Oxford’s Diocesan Synod has passed a motion which commits it to disinvesting from fossil fuels, making it the first diocese in the UK to divest. A resolution was also passed calling on the Church of England, which still has £60 million invested in fossil fuel companies, to follow Oxford’s example.
Revd Dr Darrell Hannah, who brought forward the motion at the Oxford Diocesan Synod, was keen to emphasise its importance. He told Cherwell “I feel a real urgency of the moment. One of the IPCC reports says that we have to cap emissions by 2020 and that these emissions then need to decline rapidly thereafter. We’re not doing anything close to that.”
He added, “I think of my future when we start to feel the effects of this [climate change], and more importantly I think of my son. That really does affect me.”
The motion was passed by a majority of 52 votes to 37 against. Apart from divesting the Diocese has also committed to exploring opportunities for reinvestment in companies that specialise in the production of clean energy technologies.
Revd Hannah insisted that Oxford’s motion will not be the last, saying “It is possible that we will have quite a number of supporting motions to Oxford’s by the time it comes to General Synod. I would certainly hope that’s the case.”
Operation Noah is a Christian charity attempting to halt the advance of climate change. The charity’s Vice-Chair, Mark Letcher, commented, “We think it is likely that other Dioceses will come forward and call on the Church of England to disinvest. We also hope that other dioceses will follow Oxford’s lead by examining their own investments.”
Ellie Roberts, a divestment campaigner for Operation Noah, added “We are delighted that Oxford has called on the Church of England to disinvest, and urge UK churches to disinvest as quickly as possible.”

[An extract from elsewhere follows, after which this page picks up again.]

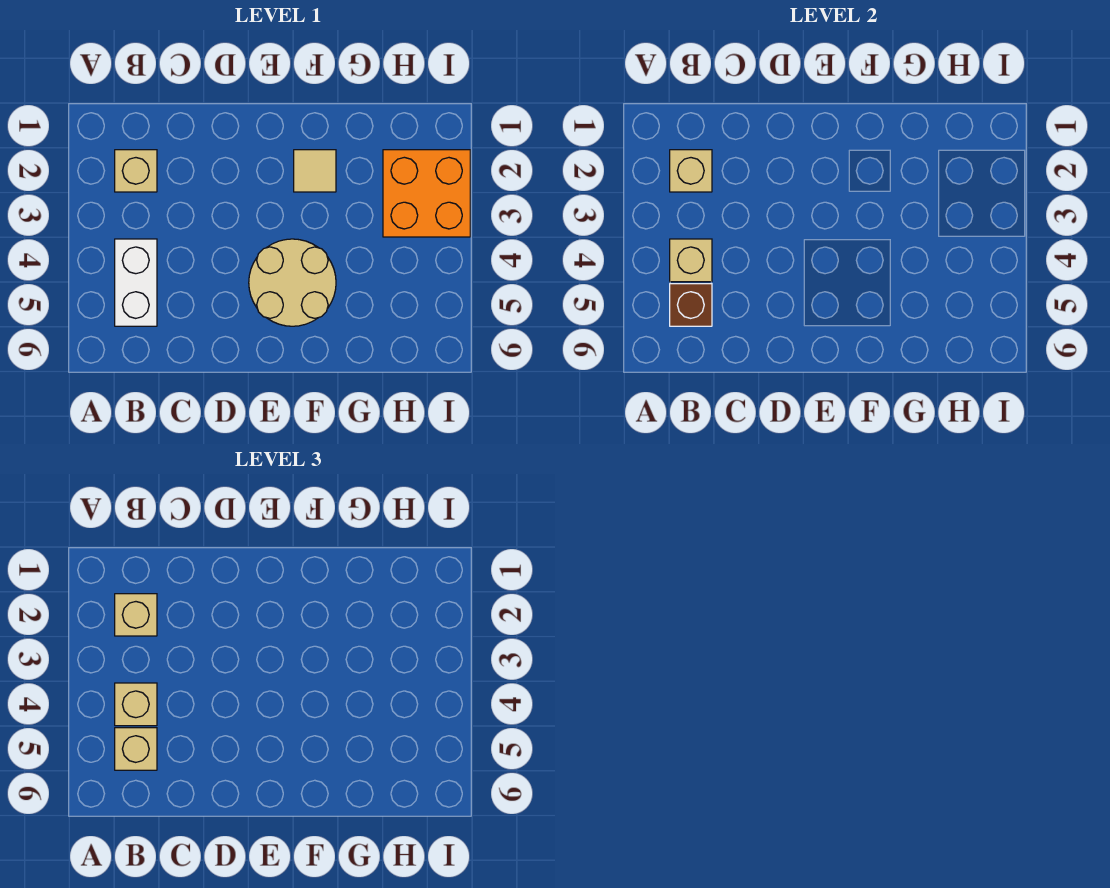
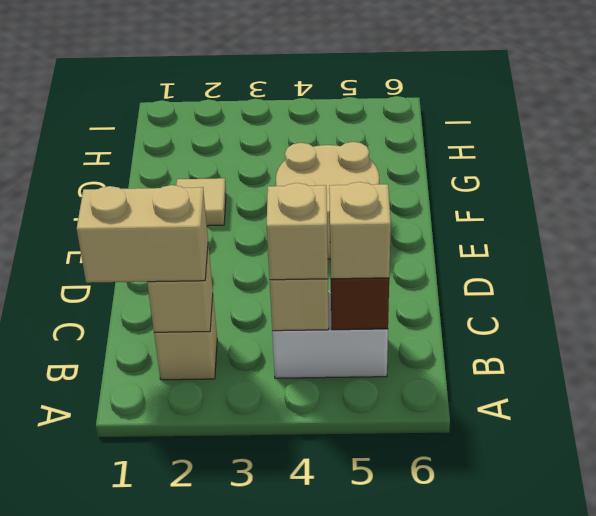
tan brick B2 level 3 -> tan brick B1:B2 level 3
orange brick H2:I3 level 1 -> none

The Diocese of Oxford is now part of a growing number of fossil-free faith communities across the globe. The World Council of Churches, the Quakers in Britain and the United Church of Christ in the US have also all pledged to divest.
Joshua Parikh, a member of the Christian Union at Merton, commented, “Christian values include respect for and stewardship of the Earth, as well as respect for humans and animals who could be harmed by climate change. Hopefully the Diocese, and the Church of England as a whole, will logically extend this decision to the boycott of other unsustainable practices such as animal agriculture and the meat industry.”
The decision take by Oxford’s Diocesan Synod comes after Oxford City Council became the first UK council to divest from fossil fuels in September.